CONTENT AND OPERATION

Overview

Under Ohio's Minimum Wage Law (R.C. Chapter 4111.), an employer is required to pay an employee one and one-half times the employee's hourly rate of pay for each hour that the employee works in excess of 40 hours per week, in the same manner and with the same exceptions as provided in the federal Fair Labor Standards Act (the federal wage and hour law).  Special overtime provisions apply to county employees; certain other employees, such as those engaged in agriculture, are exempt from the overtime provisions altogether (sec. 4111.03).  (See COMMENT.)  Each week or portion of a week for which the employer fails to pay overtime wages is a separate violation of the law.  An employer who pays or agrees to pay wages at less than the overtime rate is guilty of a misdemeanor of the third degree (secs. 4111.13(C) and 4111.99(B)).[1]  Additionally, the employee may file a civil action against the employer for the unpaid wages.

Compensatory time off in lieu of monetary overtime compensation

Current law generally requires monetary overtime compensation for each hour an employee works in excess of 40 hours per week.

The bill permits an employee, other than an employee of the state, a political subdivision of the state, or any of the state's or political subdivisions' instrumentalities or an individual employed by a contractor or subcontractor to perform labor or provide services to construct, alter, erect, improve, repair, demolish, remove, dig, or drill any part of a structure or improvement, to receive compensatory time off in lieu of monetary overtime compensation at a rate of not less than one and one-half hours for each hour of employment for which monetary overtime compensation otherwise is required.[2]  "Compensatory time off" means the hours during which an employee is not working that are counted as hours worked during the applicable work week or other work period for purposes of overtime compensation and for which the employer compensates the employee at the employee's regular rate of pay.  (Secs. 4111.03(D)(5) and 4111.031(H) and (J).)
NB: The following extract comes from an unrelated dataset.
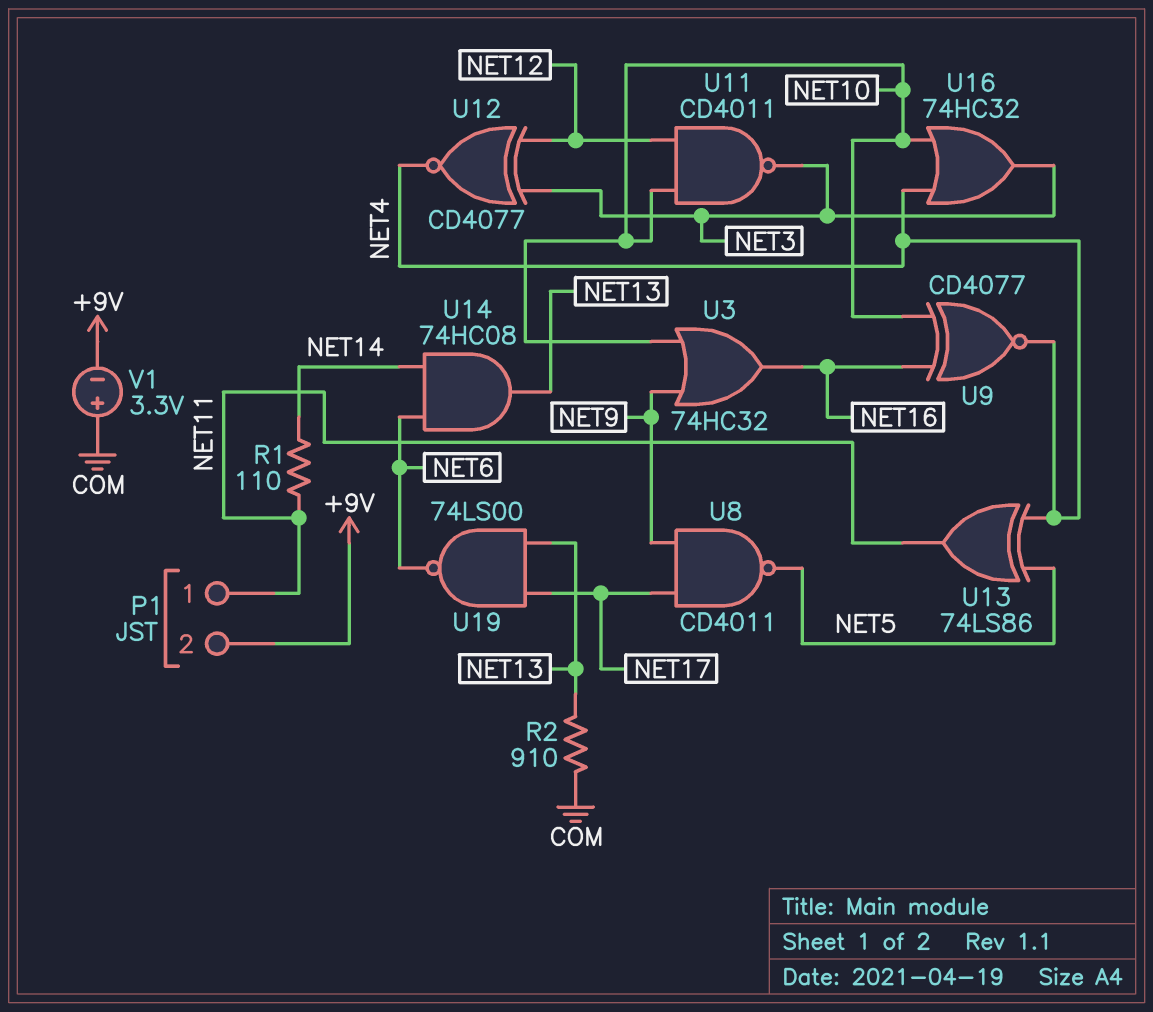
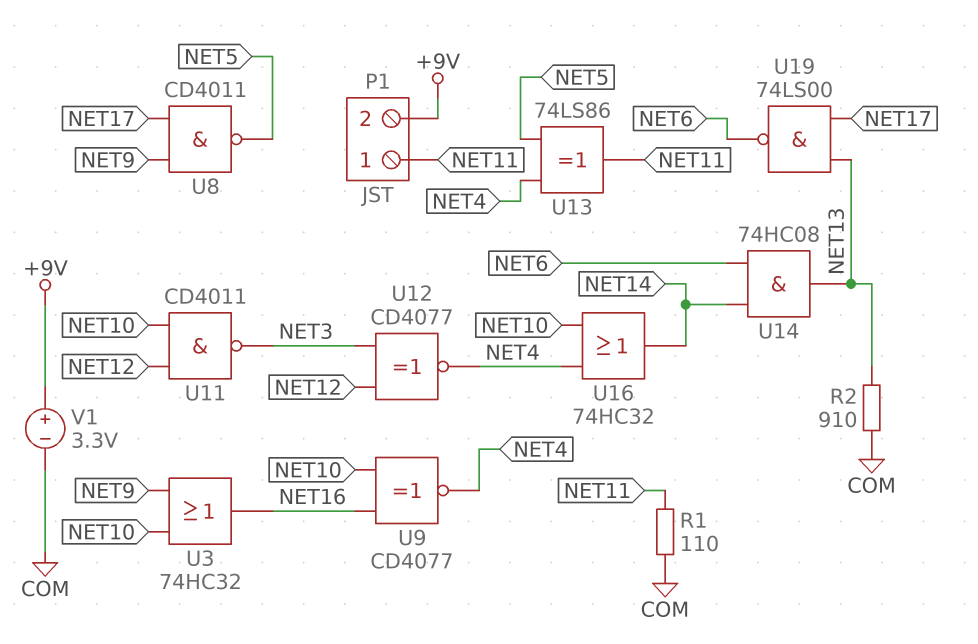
R1: 110 (NET11, NET14) -> 110 (COM, NET11)
U16: OR 74HC32 (in NET4, in NET10, out NET3) -> OR 74HC32 (in NET4, in NET10, out NET14)
V1: 3.3V (plus COM, minus +9V) -> 3.3V (plus +9V, minus COM)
Compensatory time off may be paid to employees only in accordance with the following conditions:

(1)  The applicable provisions of a collective bargaining agreement between the employer and the employees' exclusive representative recognized in accordance with the federal National Labor Relations Act (29 U.S.C.A. 159(a));[3]

(2)  In the case of employees who are not represented by a labor organization, an agreement or understanding between the employer and employee before the performance of the work involved, as long as the agreement or understanding is knowingly and voluntarily entered into by and at the initiation and request of the employee and is not a condition of employment;

(3)  The employee has affirmed in a written or otherwise verifiable statement that is made, kept, and preserved in accordance with an employer's record keeping requirements under the Minimum Wage Law, that the employee has initiated a request to receive compensatory time off in lieu of monetary overtime compensation;

(4)  The employee has not accrued more than 240 hours of compensatory time off.  (Sec. 4111.031(B).)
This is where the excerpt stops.